The medulla is paler staining than the cortex.
It is made up of dense lymphoid tissue arranged to form strands called medullary cords in
between medullary sinuses.

11.2 Lymphatic Vessels of the Lymph Node

Afferent lymphatic vessels ramify and give rise to smaller branches as they approach the lymph.
These vessels are provided with one-way valves.
The sinuses are irregularly-shaped lymphatic vessels. Their walls which permit all the
constituents of lymph to pass freely consist simply of an endothelium.
The efferent lymphatic vessels are provided with one-way valves.
The lymph enters a lymph node via the afferent lymphatic vessels.
Lymphocytes enter the lymph node primarily from blood by passing though the endothelial
lining of the blood vessels in T-cell rich areas.
The lymphocytes leave the lymph node to join the recirculating pool primarily via the efferent
lymphatic vessels.

12 Spleen

The spleen is the largest lymphoid organ in the body. Its medial surface presents a notch, the
hilus, where blood vessels enter and leave the organ.
In this organ, the lymphocytes, when activated by blood-borne antigens, proliferate and
differentiate into different functional types.
The spleen also filters blood. It has an enormous number of macrophages that destroy foreign
substances microorganisms, and abnormal cells present in the blood. It also removes and
destroys damaged and old red blood cells and platelets from circulating blood while recycling
the iron that is contained in the RBCs. It also acts as a storage area for blood.
The spleen is not a vital organ.

12.1 Histologic Organization of the Spleen

Like all lymphoid organs, the spleen is encased by a capsule made up of dense irregular
connective tissue.
Externally, the capsule is completely enveloped by peritoneum. This the spleen is lined on its
external surface by mesothelium.

12.2 White Pulp

The white pulp consists of lymphoid nodules that are embedded in dense lymphoid tissue.
The white pulp comprises the lymphocyte population of the spleen.
It also contains numerous macrophages and dendritic cells.

12.3 Red Pulp

The red pulp is made up of sinusoidal capillaries called splenic sinusoids that are separated by
strands of reticular tissue referred to as splenic cords of Billroth.
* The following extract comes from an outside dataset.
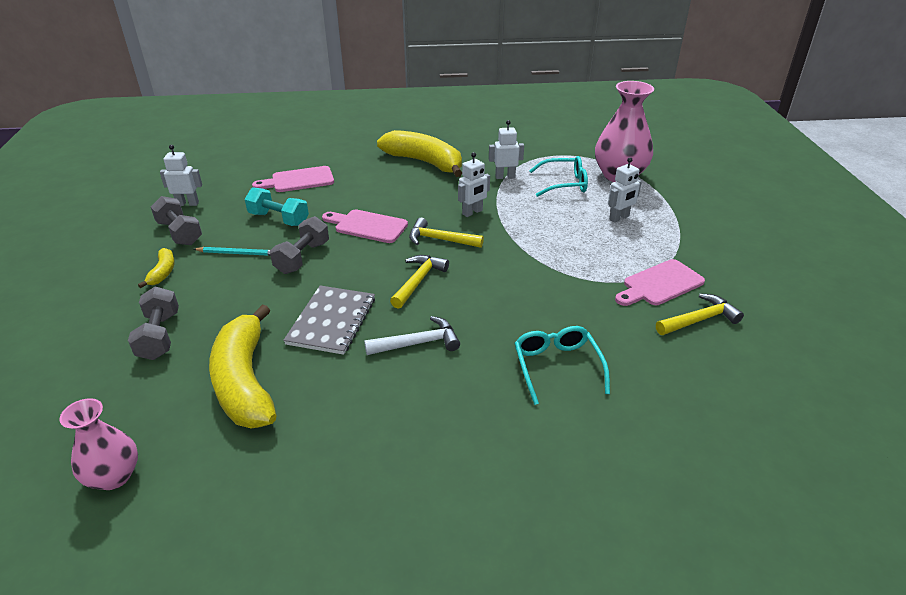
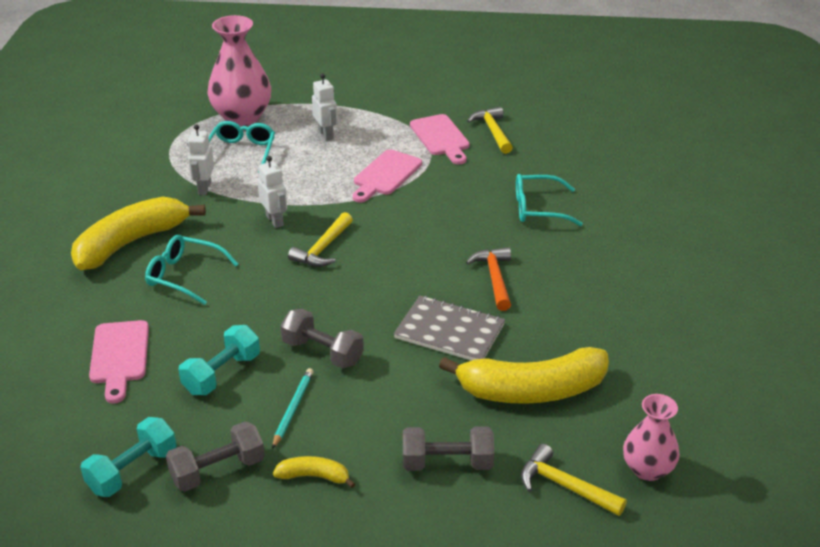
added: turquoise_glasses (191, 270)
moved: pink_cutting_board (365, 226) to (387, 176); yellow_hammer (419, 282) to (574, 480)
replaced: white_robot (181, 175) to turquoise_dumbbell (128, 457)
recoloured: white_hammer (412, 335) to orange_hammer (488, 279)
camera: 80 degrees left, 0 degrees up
13 Mucosa-associated Lymphoid Tissue (MALT)

Mucosa-associated lymphoid tissue refers to the enormous amount of lymphoid tissue that
exists in the mucosa and submucosa of the gastrointestinal, respiratory, and genitourinary
tracts.
It consists of loose or dense diffuse lymphoid tissue.
MALTS are important sites for generating the lymphocytes that are needed in mounting an
immune response.

14 Tonsils

The tonsils form a ring (Waldeyers ring) underneath the epithelium around the entrances to
the respiratory and digestive passages.
They consist of paired palatine, lingual, and tubal tonsils, and an unpaired pharyngeal tonsil.
The palatine tonsils are located in the lateral aspect, one on each side, of the oropharynx.
The superficial surface of the palatine tonsils is covered by nonkeratinized stratified squamous
epithelium.
The lingual tonsils consist of several discrete masses in the dorsum of the posterior tongue.
The pharyngeal tonsil occupies the central area of the posterior and superior walls of the
nasopharynx.
The enlarged, the pharyngeal tonsil is referred to as adenoid.
The tubal tonsils are located in the nasopharynx.